Tokyo (AsiaNews) - Almost 25,000 people with disabilities or chronic diseases were sterilised in Japan between 1948 and 1996 under a eugenics law. At least 16 thousand of these procedures were also performed without consent on minors, including two 9-year-old children, a boy and a girl.

These chilling figures emerged from a 1,400-page report presented in Parliament earlier this week. The document explains that sterilisation was a necessary condition for admission to certain welfare facilities or for marriage and could be inflicted by radiation or by removal of the uterus. Most of the victims were women.

The Japanese eugenics law provided for the practice to be carried out on people with disabilities, mental illnesses or hereditary disorders to prevent them from having children deemed 'inferior' and to 'protect the life and health of the mother'. It was also introduced after World War II to cope with the country's food shortage, but high school physical education textbooks from 1975 stated that the eugenics law served to 'improve the genetic predisposition of the entire population'.

An 80-year-old victim, sterilised at the age of 14, stated that the Japanese government had 'done terrible things by deceiving children' and demanded that the state 'not shroud the issue in darkness but take our suffering seriously'.

A 77-year-old woman, who was sterilised at the age of 16 in a clinic in north-eastern Japan without knowing what she was getting into, said that she was diagnosed with post-traumatic stress disorder because of the difficulties she encountered later in life.

The law stipulated that in the absence of consent to sterilisation, an examination commission from the government prefecture could decide whether or not to perform surgery. In reality, no discussion took place in several cases, and the Ministry of Welfare sent a notice to the legal authorities stating that the use of deception was tolerated for the sterilisation of people with hereditary diseases. 

At a press conference, Chief Cabinet Secretary Hirokazu Matsuno told a news conference the government "sincerely reflects on and deeply apologizes for" the fact that many people suffered tremendous pain due to forced sterilization.
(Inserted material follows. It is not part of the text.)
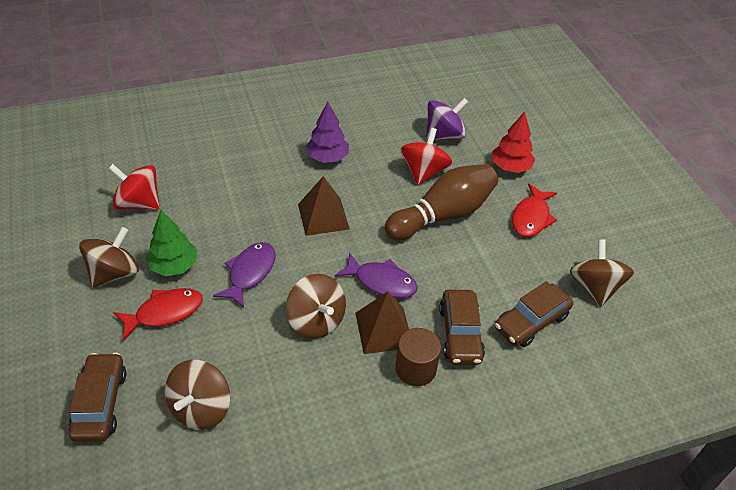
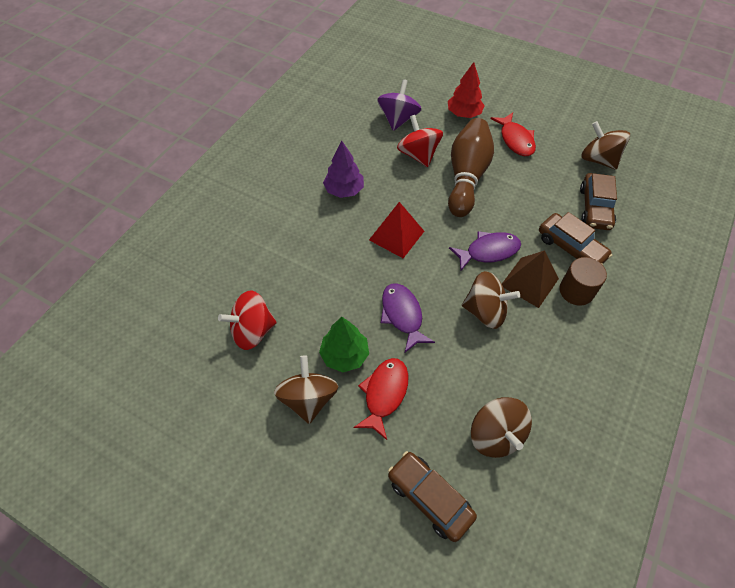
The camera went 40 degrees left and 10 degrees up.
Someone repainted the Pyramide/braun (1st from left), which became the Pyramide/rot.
A law had been passed in 2019 to pay compensation of 3.2 million yen (€20,000) to each person forced into sterilisation, but some lawyers and experts questioned whether this was an 'appropriate' action. 
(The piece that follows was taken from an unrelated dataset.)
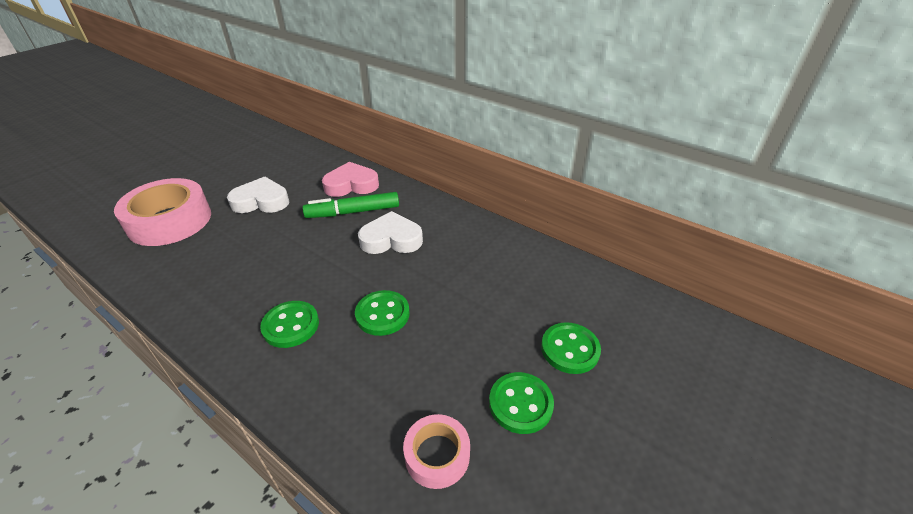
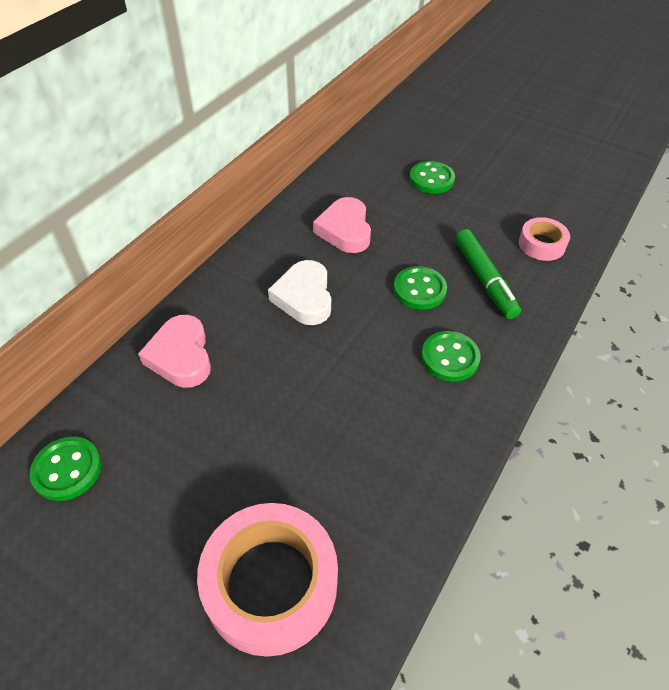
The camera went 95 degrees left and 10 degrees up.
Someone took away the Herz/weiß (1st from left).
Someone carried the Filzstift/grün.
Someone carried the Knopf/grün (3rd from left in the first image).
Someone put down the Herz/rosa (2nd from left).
"The report did not reveal why the law was created, why it took 48 years to change or why victims were not compensated," said Koji Niisato, part of a legal group representing victims. Only 1,049 people have so far received the sum arranged by the government.

However, Japan is not the only country to have imposed eugenics policies. In addition to the Nazis, who are believed to have sterilised at least 400,000 people, Canada and at least 30 American states have also implemented the practice, with North Carolina alone sterilising 7,700 individuals up to 1973. Two thirds were black people. Sweden had also sterilised 60,000 women with physical or mental disabilities between 1935 and 1976 because they were considered 'inferior racial types'.